Bundesausschuss Friedensratschlag

Die Abschlusserklärung des 30. Bundesweiten Friedensratschlags fasst den Diskussionsstand des Wochenendes in Kassel zusammen und benennt die dringendsten Aufgaben der Friedensbewegung:

Der 30. bundesweite Friedensratschlag in Kassel fand in einer Zeit statt, in der sich die Weltlage immer bedrohlicher zuspitzt. Der Krieg in der Ukraine tritt in der Berichterstattung hinter der über den Krieg in Gaza zurück, tobt dennoch weiter. Der Krieg in Nahost hat bereits jetzt über 17.000 Tote gefordert, davon sind fast die Hälfte Kinder. Und das sind nur zwei von vielen Kriegen, die die Welt erschüttern.

Die wieder hohe Teilnehmerzahl beim Ratschlag war Ausdruck dafür, der Resignation nicht das Feld zu überlassen und durch eine inhaltliche, sachkundige und diskursive Auseinandersetzung über die Weltlage die Basis für Änderungen zum Besseren zu entwickeln.

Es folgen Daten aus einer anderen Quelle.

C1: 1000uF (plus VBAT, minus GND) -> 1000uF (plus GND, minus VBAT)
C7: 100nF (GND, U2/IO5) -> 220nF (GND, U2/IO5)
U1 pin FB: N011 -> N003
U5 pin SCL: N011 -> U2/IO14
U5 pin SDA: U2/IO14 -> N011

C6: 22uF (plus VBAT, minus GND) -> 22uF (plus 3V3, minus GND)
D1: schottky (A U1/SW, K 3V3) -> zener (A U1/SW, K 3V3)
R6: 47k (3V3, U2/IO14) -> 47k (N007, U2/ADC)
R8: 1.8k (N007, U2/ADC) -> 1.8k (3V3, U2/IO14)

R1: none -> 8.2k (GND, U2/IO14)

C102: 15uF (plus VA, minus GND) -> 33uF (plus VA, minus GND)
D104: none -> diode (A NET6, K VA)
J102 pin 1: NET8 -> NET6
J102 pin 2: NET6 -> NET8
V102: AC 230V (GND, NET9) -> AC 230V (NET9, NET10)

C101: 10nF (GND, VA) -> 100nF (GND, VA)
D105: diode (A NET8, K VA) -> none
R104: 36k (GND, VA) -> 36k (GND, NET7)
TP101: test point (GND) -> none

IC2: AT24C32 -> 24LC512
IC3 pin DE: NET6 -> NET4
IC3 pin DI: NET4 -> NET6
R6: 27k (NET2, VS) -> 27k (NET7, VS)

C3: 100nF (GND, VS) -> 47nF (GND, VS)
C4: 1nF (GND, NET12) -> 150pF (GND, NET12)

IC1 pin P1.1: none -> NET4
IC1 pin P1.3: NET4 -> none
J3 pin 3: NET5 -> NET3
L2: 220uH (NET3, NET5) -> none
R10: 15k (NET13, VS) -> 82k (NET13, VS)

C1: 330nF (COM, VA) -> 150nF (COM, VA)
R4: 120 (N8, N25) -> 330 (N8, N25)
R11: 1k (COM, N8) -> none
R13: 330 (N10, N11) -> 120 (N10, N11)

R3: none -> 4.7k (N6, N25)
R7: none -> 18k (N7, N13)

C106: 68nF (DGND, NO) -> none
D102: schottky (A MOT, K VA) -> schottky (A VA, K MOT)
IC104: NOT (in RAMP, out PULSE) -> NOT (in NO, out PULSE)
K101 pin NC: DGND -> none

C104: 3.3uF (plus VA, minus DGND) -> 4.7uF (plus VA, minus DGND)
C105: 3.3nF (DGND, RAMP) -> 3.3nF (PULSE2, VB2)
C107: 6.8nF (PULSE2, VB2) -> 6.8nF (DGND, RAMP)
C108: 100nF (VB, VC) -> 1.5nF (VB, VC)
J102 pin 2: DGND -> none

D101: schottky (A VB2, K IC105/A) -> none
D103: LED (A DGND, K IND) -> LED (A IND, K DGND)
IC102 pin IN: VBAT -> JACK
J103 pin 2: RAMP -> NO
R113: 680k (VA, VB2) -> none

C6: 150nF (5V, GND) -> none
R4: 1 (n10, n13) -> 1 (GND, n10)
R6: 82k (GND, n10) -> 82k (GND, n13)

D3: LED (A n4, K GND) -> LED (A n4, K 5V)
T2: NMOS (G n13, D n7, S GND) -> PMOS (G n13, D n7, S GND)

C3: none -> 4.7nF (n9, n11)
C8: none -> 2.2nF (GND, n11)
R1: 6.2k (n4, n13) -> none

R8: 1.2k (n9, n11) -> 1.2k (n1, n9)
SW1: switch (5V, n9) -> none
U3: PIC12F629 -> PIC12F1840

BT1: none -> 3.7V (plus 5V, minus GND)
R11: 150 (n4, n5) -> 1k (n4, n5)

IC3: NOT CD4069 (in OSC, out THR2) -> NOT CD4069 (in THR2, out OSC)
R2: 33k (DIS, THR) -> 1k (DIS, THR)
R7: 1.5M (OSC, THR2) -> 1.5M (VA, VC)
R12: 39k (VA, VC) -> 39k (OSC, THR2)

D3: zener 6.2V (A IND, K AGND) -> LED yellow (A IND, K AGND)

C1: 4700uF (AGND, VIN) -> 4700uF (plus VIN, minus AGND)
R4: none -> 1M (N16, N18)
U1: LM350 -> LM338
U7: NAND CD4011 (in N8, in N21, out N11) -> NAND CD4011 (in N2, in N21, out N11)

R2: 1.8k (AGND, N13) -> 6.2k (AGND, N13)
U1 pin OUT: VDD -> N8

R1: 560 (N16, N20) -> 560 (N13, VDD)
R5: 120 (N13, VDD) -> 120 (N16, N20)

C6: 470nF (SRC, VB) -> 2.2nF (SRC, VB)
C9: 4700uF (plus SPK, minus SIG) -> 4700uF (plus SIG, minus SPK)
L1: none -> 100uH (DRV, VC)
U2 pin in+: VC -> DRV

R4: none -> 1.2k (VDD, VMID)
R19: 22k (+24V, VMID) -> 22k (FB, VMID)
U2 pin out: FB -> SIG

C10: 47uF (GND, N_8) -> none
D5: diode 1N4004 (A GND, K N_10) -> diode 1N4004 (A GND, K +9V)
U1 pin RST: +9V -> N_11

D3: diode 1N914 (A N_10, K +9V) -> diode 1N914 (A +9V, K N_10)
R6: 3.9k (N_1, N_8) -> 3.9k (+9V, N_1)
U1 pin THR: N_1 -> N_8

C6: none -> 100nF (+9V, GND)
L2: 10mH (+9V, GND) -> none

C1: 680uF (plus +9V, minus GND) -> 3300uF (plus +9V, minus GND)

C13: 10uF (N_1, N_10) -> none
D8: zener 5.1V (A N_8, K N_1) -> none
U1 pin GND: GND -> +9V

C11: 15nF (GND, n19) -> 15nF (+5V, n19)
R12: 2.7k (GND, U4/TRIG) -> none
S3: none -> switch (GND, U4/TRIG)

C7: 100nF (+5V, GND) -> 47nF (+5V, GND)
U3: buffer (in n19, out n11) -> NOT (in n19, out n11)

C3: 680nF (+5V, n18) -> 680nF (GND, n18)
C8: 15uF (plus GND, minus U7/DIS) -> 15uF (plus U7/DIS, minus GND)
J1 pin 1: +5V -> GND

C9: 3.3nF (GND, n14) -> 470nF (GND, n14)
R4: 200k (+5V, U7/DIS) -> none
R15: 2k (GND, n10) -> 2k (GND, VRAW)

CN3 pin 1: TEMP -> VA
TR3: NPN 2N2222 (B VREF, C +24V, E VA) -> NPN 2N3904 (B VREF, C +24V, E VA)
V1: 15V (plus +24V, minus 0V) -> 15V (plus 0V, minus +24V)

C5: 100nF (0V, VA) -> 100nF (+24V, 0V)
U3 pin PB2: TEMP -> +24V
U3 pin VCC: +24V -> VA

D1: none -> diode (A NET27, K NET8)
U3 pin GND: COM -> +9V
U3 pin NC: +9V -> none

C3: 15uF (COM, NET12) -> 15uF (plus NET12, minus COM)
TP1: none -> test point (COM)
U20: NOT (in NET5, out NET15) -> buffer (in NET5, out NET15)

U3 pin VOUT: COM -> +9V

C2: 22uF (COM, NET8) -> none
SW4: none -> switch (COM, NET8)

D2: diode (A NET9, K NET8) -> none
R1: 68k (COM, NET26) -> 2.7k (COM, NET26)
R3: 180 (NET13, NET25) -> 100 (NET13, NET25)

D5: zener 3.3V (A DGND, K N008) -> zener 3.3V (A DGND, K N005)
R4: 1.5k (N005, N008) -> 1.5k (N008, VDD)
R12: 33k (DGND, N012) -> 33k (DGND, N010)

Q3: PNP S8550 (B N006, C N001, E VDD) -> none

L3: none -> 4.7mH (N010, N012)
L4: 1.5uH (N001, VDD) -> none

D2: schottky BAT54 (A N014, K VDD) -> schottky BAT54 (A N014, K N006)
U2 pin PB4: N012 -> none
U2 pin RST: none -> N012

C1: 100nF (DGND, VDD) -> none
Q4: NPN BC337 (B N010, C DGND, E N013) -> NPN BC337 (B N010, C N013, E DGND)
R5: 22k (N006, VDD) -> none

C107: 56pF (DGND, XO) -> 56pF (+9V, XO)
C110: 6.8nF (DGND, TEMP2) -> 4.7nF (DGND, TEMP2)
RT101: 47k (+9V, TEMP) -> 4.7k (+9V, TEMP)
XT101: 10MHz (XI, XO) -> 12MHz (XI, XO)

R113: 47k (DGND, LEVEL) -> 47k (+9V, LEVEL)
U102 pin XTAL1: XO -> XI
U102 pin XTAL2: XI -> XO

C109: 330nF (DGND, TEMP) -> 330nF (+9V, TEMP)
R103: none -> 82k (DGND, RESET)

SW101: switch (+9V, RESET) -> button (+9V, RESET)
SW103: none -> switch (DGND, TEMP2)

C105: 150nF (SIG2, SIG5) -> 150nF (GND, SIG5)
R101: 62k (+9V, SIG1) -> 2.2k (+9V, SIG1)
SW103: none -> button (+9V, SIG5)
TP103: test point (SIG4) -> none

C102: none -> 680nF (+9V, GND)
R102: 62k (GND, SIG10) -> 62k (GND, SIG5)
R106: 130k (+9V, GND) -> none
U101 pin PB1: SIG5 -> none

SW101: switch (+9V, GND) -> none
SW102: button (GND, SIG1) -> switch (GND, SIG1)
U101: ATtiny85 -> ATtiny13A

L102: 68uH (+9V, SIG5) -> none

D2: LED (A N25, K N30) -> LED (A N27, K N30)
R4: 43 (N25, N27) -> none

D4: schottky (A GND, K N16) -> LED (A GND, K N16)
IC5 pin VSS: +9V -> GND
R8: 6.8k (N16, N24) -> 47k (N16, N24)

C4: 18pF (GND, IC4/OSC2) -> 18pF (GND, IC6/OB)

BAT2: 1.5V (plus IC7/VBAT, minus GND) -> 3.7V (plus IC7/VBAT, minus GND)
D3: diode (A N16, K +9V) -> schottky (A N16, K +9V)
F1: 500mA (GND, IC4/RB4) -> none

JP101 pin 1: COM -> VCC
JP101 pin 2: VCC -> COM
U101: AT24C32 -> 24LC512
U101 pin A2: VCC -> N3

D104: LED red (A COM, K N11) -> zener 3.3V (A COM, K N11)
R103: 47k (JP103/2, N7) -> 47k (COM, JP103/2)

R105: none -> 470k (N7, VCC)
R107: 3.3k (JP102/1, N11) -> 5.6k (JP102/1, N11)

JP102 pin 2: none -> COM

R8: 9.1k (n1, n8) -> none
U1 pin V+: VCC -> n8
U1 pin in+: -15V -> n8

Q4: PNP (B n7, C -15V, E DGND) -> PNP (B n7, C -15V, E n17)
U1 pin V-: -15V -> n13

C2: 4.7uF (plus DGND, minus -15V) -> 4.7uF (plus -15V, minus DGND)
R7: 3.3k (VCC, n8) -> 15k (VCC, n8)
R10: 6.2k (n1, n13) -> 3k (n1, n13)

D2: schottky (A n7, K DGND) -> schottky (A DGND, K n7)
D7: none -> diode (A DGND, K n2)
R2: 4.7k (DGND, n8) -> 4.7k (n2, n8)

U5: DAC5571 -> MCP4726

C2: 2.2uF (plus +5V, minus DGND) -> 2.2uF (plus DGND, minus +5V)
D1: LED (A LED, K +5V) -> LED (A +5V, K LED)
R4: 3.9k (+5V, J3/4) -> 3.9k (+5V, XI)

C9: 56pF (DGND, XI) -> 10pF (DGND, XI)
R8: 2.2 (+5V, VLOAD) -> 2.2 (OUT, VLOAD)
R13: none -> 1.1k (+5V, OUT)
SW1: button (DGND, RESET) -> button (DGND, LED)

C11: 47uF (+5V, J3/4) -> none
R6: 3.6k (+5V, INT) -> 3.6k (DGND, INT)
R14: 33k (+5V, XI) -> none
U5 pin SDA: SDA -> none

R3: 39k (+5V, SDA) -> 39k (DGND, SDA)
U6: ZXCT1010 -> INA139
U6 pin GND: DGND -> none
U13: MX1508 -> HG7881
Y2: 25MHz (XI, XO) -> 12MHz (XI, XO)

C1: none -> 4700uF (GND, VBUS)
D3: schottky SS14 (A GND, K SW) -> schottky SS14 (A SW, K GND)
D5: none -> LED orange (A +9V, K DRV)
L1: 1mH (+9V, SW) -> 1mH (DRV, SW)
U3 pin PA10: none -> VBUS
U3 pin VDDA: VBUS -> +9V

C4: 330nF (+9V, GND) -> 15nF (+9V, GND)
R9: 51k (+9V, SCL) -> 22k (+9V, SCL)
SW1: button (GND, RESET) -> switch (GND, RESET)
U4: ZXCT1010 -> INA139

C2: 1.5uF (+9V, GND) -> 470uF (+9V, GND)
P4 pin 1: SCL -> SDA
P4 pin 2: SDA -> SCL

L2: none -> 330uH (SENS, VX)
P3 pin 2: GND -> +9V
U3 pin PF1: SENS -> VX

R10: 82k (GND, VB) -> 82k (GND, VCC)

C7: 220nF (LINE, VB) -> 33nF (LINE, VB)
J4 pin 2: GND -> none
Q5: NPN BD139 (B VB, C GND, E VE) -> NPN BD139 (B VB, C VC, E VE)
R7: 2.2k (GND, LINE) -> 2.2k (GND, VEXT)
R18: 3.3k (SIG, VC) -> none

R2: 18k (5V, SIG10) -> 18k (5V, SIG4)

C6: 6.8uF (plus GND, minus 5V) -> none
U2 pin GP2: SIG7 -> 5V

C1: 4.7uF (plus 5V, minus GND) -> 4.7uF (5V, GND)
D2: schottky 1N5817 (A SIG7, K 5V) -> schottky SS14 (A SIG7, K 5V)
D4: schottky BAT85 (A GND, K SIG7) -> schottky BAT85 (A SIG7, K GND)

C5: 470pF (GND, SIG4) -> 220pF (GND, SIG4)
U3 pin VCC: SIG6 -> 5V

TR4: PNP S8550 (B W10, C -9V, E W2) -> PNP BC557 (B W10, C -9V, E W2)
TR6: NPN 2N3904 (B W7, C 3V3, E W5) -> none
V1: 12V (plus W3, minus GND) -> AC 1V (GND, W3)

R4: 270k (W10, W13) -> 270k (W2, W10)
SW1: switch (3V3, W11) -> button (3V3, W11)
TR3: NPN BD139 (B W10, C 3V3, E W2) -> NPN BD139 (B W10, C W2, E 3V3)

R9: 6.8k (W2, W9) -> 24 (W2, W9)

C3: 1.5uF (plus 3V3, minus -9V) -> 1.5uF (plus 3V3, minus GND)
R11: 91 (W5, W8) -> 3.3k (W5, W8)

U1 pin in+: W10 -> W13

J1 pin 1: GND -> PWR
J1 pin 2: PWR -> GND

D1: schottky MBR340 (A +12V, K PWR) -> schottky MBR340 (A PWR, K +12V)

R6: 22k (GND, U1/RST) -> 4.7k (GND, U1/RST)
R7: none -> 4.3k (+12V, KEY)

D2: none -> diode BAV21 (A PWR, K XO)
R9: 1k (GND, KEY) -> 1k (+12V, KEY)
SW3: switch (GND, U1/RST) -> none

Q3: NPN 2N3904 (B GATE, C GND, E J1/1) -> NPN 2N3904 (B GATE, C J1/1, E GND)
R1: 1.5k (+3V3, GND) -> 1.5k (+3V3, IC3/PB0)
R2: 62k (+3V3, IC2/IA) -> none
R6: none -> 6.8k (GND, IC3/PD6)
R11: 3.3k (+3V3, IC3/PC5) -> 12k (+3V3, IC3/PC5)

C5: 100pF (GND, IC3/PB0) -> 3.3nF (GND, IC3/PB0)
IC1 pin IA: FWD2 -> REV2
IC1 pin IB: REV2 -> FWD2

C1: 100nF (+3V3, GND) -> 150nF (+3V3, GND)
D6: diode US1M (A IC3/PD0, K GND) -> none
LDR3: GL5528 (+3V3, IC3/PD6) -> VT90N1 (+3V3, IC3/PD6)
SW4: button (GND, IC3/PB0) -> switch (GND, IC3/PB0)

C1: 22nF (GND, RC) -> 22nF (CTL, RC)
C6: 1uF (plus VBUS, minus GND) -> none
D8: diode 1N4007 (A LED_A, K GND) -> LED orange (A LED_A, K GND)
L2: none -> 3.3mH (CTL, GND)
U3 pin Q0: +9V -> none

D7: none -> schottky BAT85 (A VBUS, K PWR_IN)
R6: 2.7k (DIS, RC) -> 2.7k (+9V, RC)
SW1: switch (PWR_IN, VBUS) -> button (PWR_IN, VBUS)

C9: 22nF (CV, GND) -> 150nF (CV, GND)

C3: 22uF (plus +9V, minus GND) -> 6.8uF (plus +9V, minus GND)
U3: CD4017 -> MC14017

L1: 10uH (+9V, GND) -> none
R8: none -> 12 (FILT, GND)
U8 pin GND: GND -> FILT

Nach der erfolgreichen bundesweiten Friedensdemo in Berlin zwei Wochen zuvor, bei der die gesamte Breite der Friedensbewegung vertreten war, verständigten sich die Anwesenden in Kassel, ihre Arbeit in allen Regionen des Landes zu intensivieren und neue Impulse zu setzen, um die Friedensbewegung zu stärken.

Auf dem Friedensratschlag war man sich einig, dass die alte unipolare, von den USA dominierte Weltordnung dem Ende entgegen geht und eine neue Weltordnung im Entstehen ist. Die USA und ihre Verbündeten versuchen, diese Entwicklung mit allen Mitteln aufzuhalten. Dabei nehmen sie in Kauf, einen Weltbrand zu entfachen, indem sie bestehende Konflikte massiv befeuern, neue Kriege vorbereiten und eine nie gekannte Hochrüstung betreiben. Atomare Drohungen gehören dabei mittlerweile auch wieder ins Repertoire der westlichen Politik und die heimlich vorbereitete Stationierung von US-Hyperschallwaffen in Deutschland, die sich tatsächlich zu einem Enthauptungsschlag gegen Russland eignen, steht für 2025 in Aussicht. Eine unermessliche Eskalation infolge des Wegfalls der Vorwarnzeit droht in Europa wie einst durch Pershing II, wenn die Stationierung dieser Waffen nicht verhindert wird.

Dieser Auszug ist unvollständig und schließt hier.